Une rumeur qui déclenche une chasse à l’homme
Malgré ses tentatives pour se défendre, Aisha Suleiman a été désignée coupable d’office sur les réseaux sociaux. Dans une déclaration publique, elle a affirmé qu’Emmanuel Elogie avait placé une prime de 500 000 ₦ sur sa tête, l’accusant de les avoir empoisonnés avant de succomber.
Très vite, la rumeur a dépassé le cadre numérique. Une foule en colère, galvanisée par la désinformation, s’est mobilisée pour la retrouver et lui infliger une justice expéditive. Consciente du danger, Aisha a tenté de se réfugier au poste de police afin de déposer plainte. Mais en chemin, elle a croisé une foule déchaînée prête à la lyncher. La police de l'État d'Edo est intervenue à temps pour lui sauver la vie in extremis, la plaçant en détention pour sa sécurité.
Une enquête qui rétablit la vérité
Le père d’Aisha, témoin direct des événements, a raconté avoir vu une foule furieuse près de la place du marché, transportant des bidons d’essence pour incendier sa maison et brûler vive sa fille.
Face aux accusations, Aisha a fermement nié avoir préparé le moindre repas. Son alibi a été corroboré par le père de l’une des victimes, qui a affirmé qu’Aisha ne s’était jamais rendue sur les lieux du drame.

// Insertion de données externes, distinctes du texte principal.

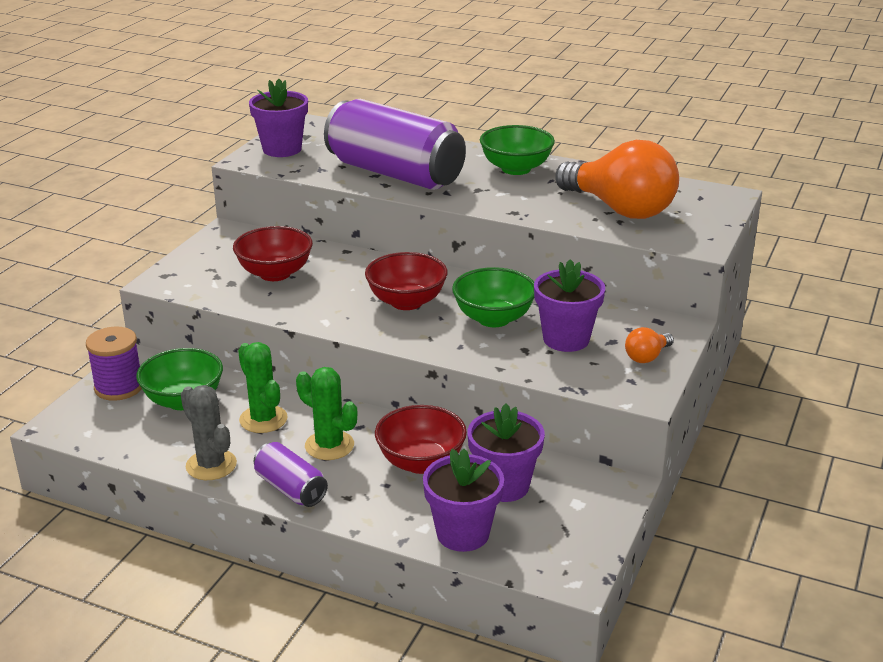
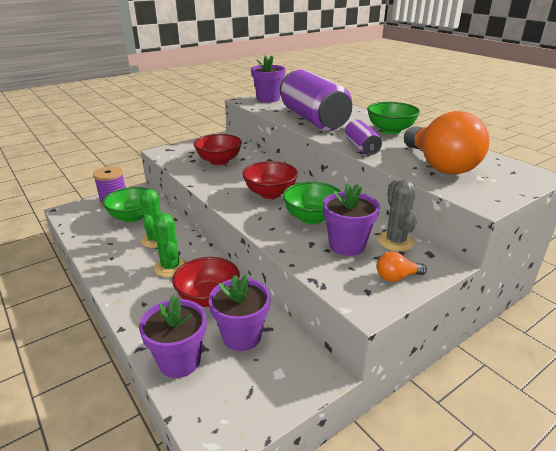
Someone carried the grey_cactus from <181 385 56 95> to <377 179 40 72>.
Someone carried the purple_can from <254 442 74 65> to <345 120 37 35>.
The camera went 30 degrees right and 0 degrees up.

En réalité, au moment des faits, elle se trouvait à Iyakpi, tandis que les décès sont survenus à Afashio, une localité différente.
L’autopsie a fini par écarter l’hypothèse d’un empoisonnement. Selon les médecins légistes, les cinq décès sont dus à l’inhalation de fumées toxiques émanant d’un générateur défectueux. À la suite de cette révélation, toutes les charges ont été abandonnées et Aisha a pu regagner son domicile.
Un cas emblématique des dangers de la désinformation
L’affaire illustre un schéma récurrent de désinformation, où des rumeurs non vérifiées prennent une ampleur incontrôlable, attisant la violence populaire et mettant des vies en danger.
Un certain Ezenna Japan, accusé d’avoir propagé les fausses accusations sur les réseaux sociaux, fera face à des poursuites judiciaires. Son rôle dans la diffusion de ces rumeurs aurait pu coûter la vie à Aisha.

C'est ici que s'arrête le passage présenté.